Recently, the 50th anniversary of the death of the great Martin Luther King, Jr. led us all to remember him and to take up again his spirit of activism. He is a hero to me not only as a spiritual activist but also as a creative activist. He had pride in his self-described “maladjustment,” and envisioned an organization devoted to its creative expression: “The International Association for the Advancement of Creative Maladjustment — men and women who will be as maladjusted as the prophet Amos.”
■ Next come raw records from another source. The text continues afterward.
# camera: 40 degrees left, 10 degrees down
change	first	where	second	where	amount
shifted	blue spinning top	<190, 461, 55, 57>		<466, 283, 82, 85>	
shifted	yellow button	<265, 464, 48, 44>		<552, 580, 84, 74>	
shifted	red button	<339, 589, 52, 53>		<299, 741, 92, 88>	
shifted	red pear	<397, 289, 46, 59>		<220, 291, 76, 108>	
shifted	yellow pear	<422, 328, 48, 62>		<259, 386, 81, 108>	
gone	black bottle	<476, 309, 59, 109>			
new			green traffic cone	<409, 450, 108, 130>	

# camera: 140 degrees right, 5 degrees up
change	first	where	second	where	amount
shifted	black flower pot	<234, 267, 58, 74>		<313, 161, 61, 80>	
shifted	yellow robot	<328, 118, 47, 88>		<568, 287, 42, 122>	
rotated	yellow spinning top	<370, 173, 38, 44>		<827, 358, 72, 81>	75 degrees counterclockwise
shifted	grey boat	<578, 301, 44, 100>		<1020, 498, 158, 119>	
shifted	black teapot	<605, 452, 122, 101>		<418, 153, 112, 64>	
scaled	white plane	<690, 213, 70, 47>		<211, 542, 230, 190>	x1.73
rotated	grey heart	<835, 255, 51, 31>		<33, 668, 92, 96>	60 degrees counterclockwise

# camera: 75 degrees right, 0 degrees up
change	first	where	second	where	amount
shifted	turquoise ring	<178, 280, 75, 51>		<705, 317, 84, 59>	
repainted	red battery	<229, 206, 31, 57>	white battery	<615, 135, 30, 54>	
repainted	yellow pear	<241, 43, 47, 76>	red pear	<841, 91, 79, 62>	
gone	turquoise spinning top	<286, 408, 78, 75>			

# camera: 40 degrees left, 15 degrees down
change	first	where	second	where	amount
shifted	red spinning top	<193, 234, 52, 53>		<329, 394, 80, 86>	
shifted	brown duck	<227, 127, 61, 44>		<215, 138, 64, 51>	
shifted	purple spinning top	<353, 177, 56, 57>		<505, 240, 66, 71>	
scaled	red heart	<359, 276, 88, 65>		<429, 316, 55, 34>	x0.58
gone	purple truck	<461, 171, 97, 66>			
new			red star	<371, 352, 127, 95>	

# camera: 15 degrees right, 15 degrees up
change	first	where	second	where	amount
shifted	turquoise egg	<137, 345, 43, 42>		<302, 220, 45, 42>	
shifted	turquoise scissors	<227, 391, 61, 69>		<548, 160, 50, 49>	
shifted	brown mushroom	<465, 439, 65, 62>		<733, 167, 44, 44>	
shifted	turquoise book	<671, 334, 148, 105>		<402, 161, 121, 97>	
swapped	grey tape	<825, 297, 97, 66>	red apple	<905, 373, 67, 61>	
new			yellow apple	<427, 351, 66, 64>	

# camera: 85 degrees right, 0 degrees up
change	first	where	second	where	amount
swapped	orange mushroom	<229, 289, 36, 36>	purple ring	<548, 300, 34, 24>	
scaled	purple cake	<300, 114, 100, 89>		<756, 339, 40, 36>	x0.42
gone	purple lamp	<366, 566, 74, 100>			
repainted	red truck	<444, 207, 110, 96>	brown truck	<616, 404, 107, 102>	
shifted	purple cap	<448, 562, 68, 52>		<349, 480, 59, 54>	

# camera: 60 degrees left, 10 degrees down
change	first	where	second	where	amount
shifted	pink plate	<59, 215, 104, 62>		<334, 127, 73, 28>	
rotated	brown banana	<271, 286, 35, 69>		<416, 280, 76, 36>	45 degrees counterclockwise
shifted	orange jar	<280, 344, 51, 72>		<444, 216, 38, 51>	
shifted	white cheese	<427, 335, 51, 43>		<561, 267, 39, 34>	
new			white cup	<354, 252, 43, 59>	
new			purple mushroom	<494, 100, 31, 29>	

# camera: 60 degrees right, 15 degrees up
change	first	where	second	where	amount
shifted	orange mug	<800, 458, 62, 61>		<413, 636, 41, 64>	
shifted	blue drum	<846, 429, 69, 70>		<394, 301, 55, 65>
Amos fought for social justice, as did Jesus, Mohammed, and Buddha. He was grieved by inequality, by excessive wealth that existed alongside extreme poverty. Such prophets, inspired teachers, still exist among us. I have been following the spiritual activism of John Pavlovitz, who challenges the haughty and stubborn members of the “white evangelical” crowd to remember compassion, sensitivity, and above all the love that is inherent in the Christian faith. I grew up in the Southern Baptist church, and in the past few years have become more frustrated and disappointed than ever by its support for the current president during and after the election. Therefore, I am drawn to spiritual and creative activists.
Some Characteristics of Creative Activism
- It begins with fierce love. What are you devoted to? You don’t have to be everything to everyone, and you don’t have to fight every fight. Are you interested in prison reform? literacy? Women’s rights or other civil libertiez? Something else?
- It encourages individual choice of expression. If you are uncomfortable with marches and protest signs, what are the gifts and talents you can use in creative resistance?
- It engages and cooperates with others who are working to achieve similar goals. I had the honor to be involved with a project called Love is Love, for example, and I became “A Voice for Poets.”
I have always loved poetry. In recent years, I have become a committed advocate for it.
- I started a Facebook page and gave myself the challenge to be “A Voice for Poets.” I started sharing poetry by people from all walks of life and all skill levels.
- I accepted the chance to be the administrator of an online creativity group with 100 members when a friend stepped down from that role. We’re still going and welcome new members. You can find us on Facebook at The Curiosity Salon.
- I started submitting more of my own work and let myself be braver in what I was writing about. I had a little gasp when I saw that The Feminine Collective had published my poem “Apocrypha“ with a neon-lit sculpture of Jesus. I wondered what my conservative Christian family would think of it, and of the poem itself, which featured Jesus taking on bullies and some other unusual ideas about his life and work. I let my concern go. The poem has its own life; it is out of my hands.
- When the opportunity came for me to have my own radio show at Spirit Plants Radio, I accepted, and I shaped that show into an audio literary journal called Where the Most Light Falls. I focus on poetry but also share excerpts from larger works as well as flash fiction and experimental pieces. I welcome your submissions at firstname.lastname@example.org.
What about you, my friend? Give your words and your voice to a creative adventure that speaks of your own courage, commitment, and connection. Find your art, your means of expression — if you are one of the maladjusted, let your creative efforts be your testimonial and your transition to creative activism.
Start a blog, maybe! There are many free sites that will let you get started, including Wix.com. Whatever you do, be bold. I’d love to hear about what you’ve got going.